Together, they made this film (in addition to many other historical films and photos) in a saga told by gracefully Belafonte, covering the distance of a commitment in 1950 in Las Vegas, where he defiantly swam in the pool of his hotel swimming white only organizing a festive concert (with stars like Tony Bennett, Sammy Davis Jr. and Peter Paul and Mary), after a triumphant Selma, Alabama in 1965 civil rights March 1985 in all the brain- star "We Are the World" recording that earned him millions to fight against African famine for the first visit of Nelson Mandela coordination in the United States after being released from prison in 1990 - with many other milestones in the way.
Said Miriam Makeba, the singer Grammy at the end of South Africa and civil rights activist in the film: "Belafonte means a lot to people, fighting for people all over the world, because it took all our struggles and approved."
But what the film did not meet the Belafonte.

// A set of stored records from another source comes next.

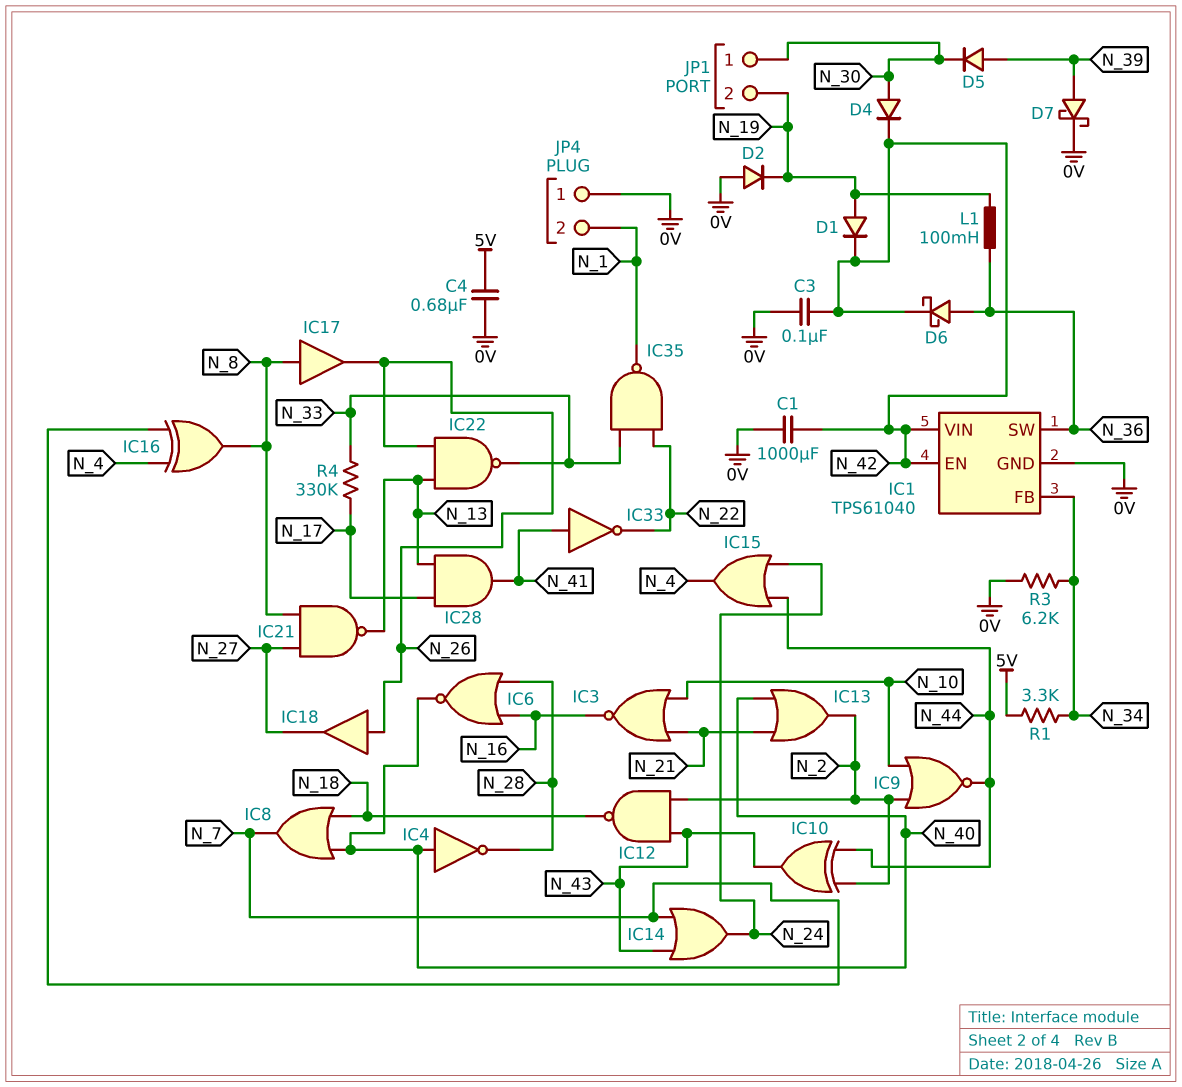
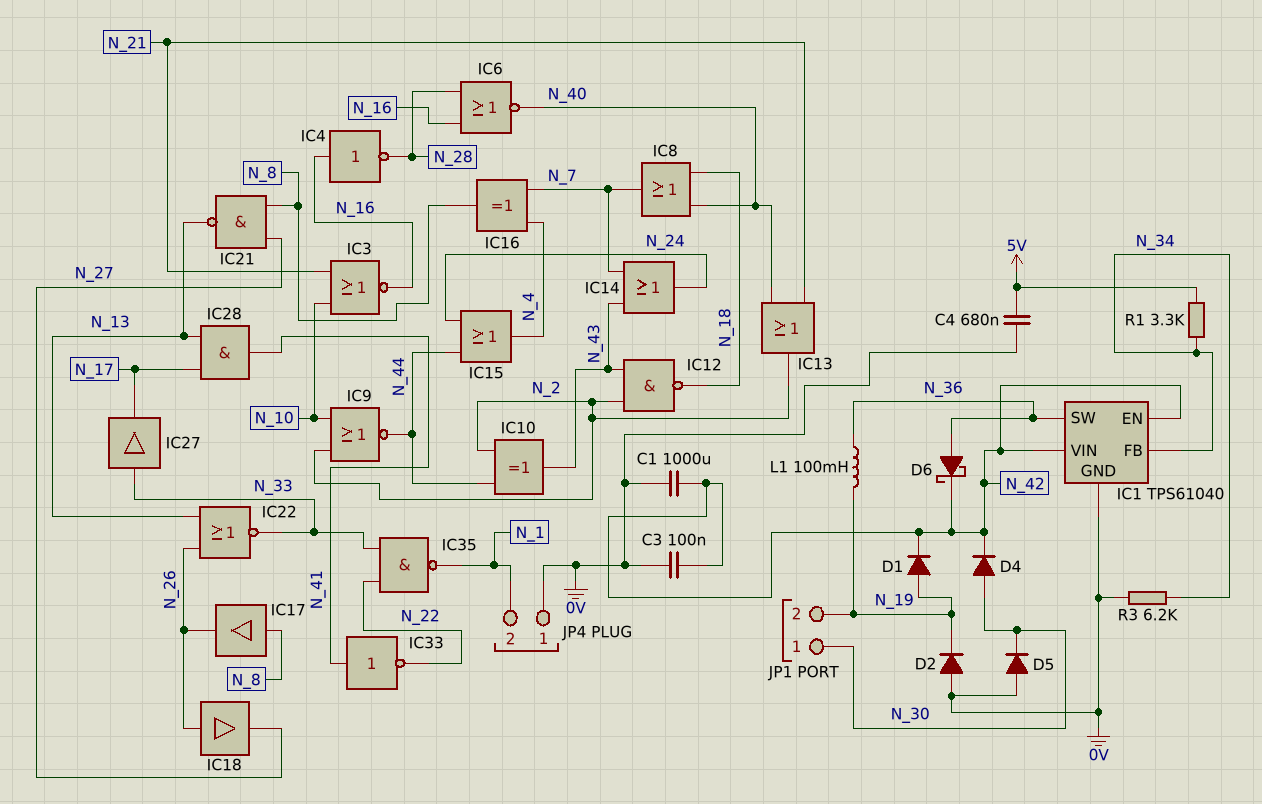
D5: diode (A N_39, K N_30) -> diode (A 0V, K N_30)
D7: schottky (A N_39, K 0V) -> none
IC4: NOT (in N_40, out N_28) -> NOT (in N_16, out N_28)
IC22: NAND (in N_13, in N_26, out N_33) -> NOR (in N_13, in N_26, out N_33)
IC27: none -> buffer (in N_33, out N_17)
R4: 330k (N_17, N_33) -> none

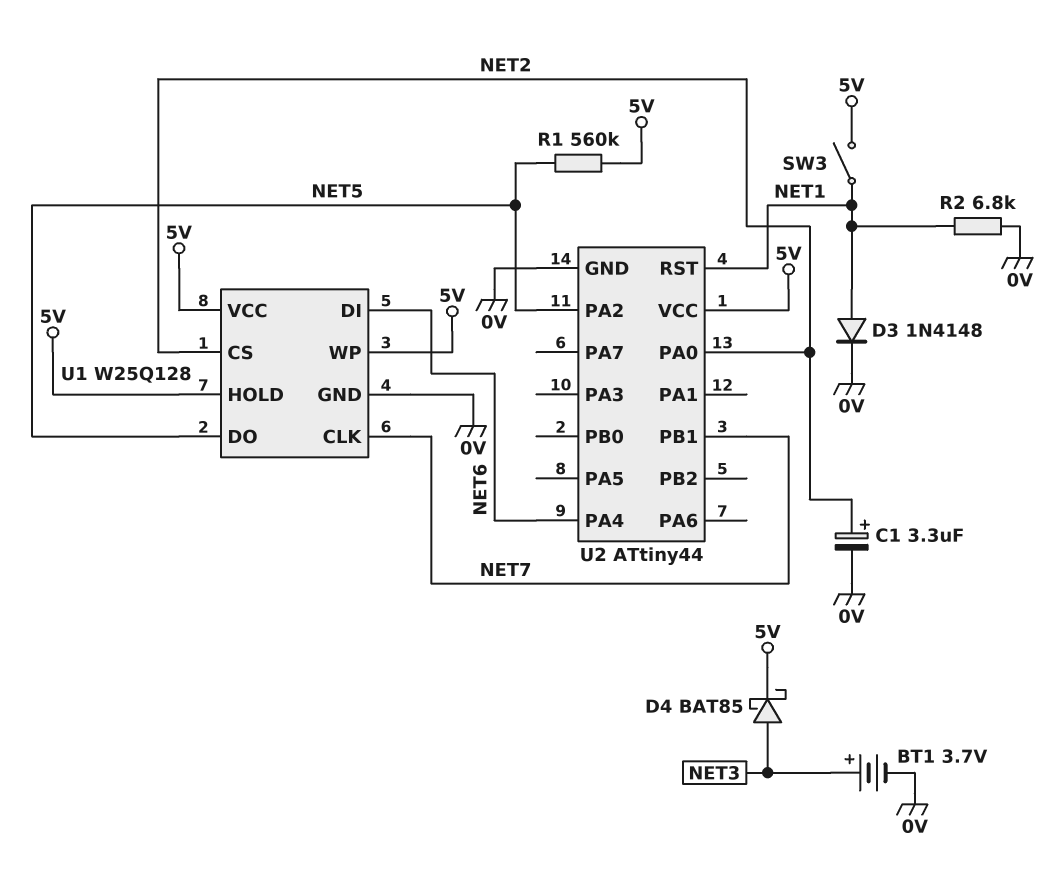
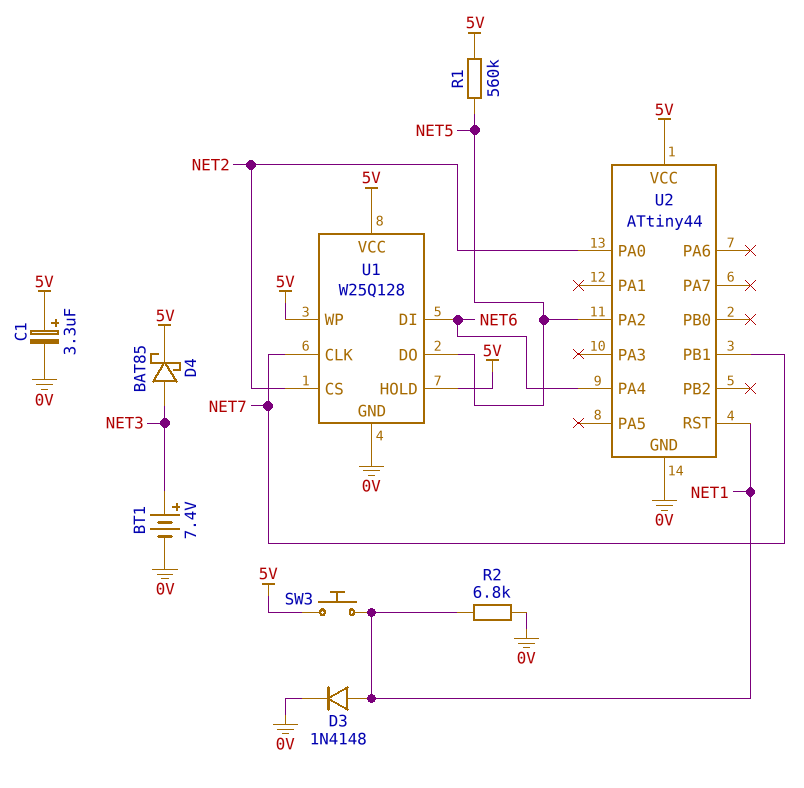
BT1: 3.7V (plus NET3, minus 0V) -> 7.4V (plus NET3, minus 0V)
C1: 3.3uF (plus NET2, minus 0V) -> 3.3uF (plus 5V, minus 0V)
SW3: switch (5V, NET1) -> button (5V, NET1)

"I could go into everything, but I could not go in depth with many things," he said. "That's when a book was published as an option."
The memoir, "Harry Belafonte: My Song", written by Michael Shnayerson, Knopf published this week.

It's just a coincidence that Belafonte always so important. Back in New York, after serving in World War II, he worked as an assistant superintendent, when, as a reward for the work of repair of the dwelling, was given tickets to a production of American Black Theatre in Harlem.
"It 'was a revelation," he says, his eyes light up the memory of "the people and the stories of lights and magic."
Ecstasy to be able to work behind the scenes, he finally got a role in the merger of the scene as a liaison troubadour scenes of a production of John Steinbeck's "Of Mice and Men."
I had never sung before, and still not see himself as a singer: "I was playing," he said. But this performance gave the role folk, blues and calypso, with its power to convey important news. Began using these genres by an act of singing.

It was not long before he was a household name, a star of the general public, an idol known throughout the world.
More than half a century later, it remains a beautiful presence, prince, though obviously comfortable enough to laugh at himself when he learned that "Sing Your Song" premiered at the Sundance Film Festival 2011 "I understand what it meant. very well and I was not big-time, "he laughs," long time "
And even now that he is sincere in recognizing the problems that remain of the issues highlighted by him in this movie.
"A lot of things to me until I am puzzled," he says. "Forget that you did, forget that you were there, forgetting that all this running in your life. Why are you? "
Classification is still working and why the media of his life.
"Every time you accomplish something," he says, "I woke up the next day and said: 'We did it! We did it!" But we have not understood: Here we go again. "
Appropriately, the film does not end with a statement, but ask him a question, and a call to arms to other activists, "What are you doing now?"